Location
- Country: United States
- State: Florida
- County: Putnam County

Physical characteristics
- Source: Rice Creek Swamp
- • location: east of Palatka, Florida
- • coordinates: 29°40′53″N 81°44′58″W﻿ / ﻿29.6813889°N 81.7494444°W
- • location: St. Johns River north of Palatka
- • coordinates: 29°41′54″N 81°39′04″W﻿ / ﻿29.6983016°N 81.6511946°W
- Length: 16.1 mi (25.9 km)
- Basin size: 31.1 square miles (81 km^{2})

= Rice Creek (St. Johns River) =

Tributary of St. Johns River (Florida, US)
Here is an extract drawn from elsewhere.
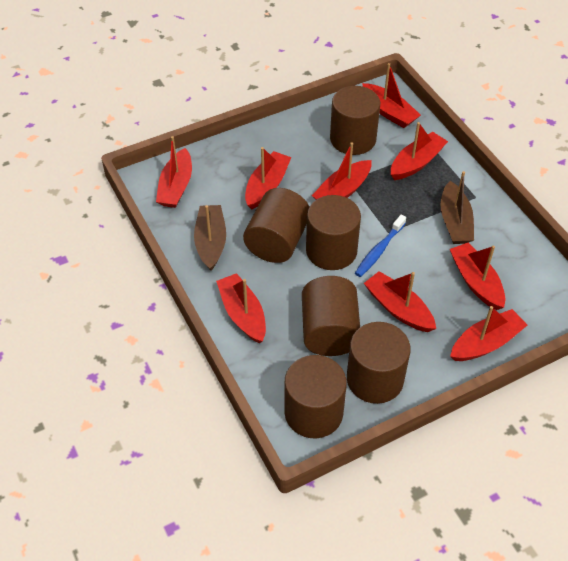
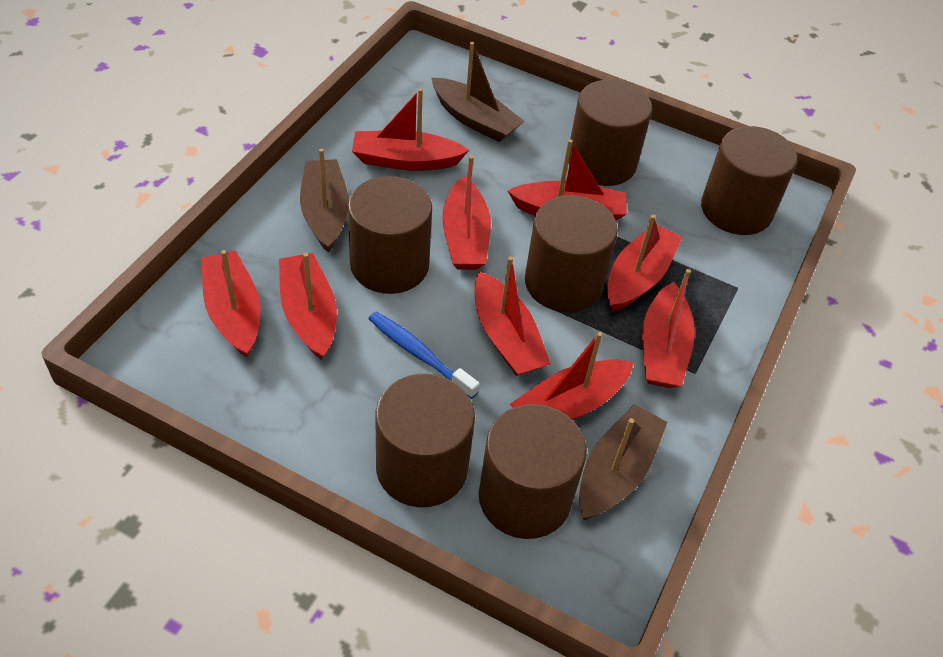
brown boat: 2 -> 3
Rice Creek is a stream in Putnam County, Florida in Florida, a tributary of the St. Johns River. It arises in the Rice Creek Swamp (also known as Nine Mile Swamp) west of Palatka in Putnam County, flowing north until it passes under Florida State Road 100, and then eastward, passing under U.S. Route 17 in Florida before reaching the St. Johns River. Much of Rice Creek Swamp is included in the Rice Creek Conservation Area established by the St. Johns River Water Management District. The major tributary of Rice Creek is Etonia Creek, which has a much larger watershed than does the remainder of Rice Creek. Etonia Creek joins Rice Creek about 2 mi above Rice Creek's mouth on the St. Johns River. Rice Creek, excluding the area drained by Etonia Creek, has a watershed of 31.1 sqmi. Little Rice Creek is a tributary of Rice Creek which also arises in Rice Creek Swamp. The creek flows primarily through wetlands and forests. Georgia-Pacific operates a pulp mill adjacent to the creek. The State of the River Report found Rice Creek's water quality measures for the 2016–2020 period to be within acceptable levels.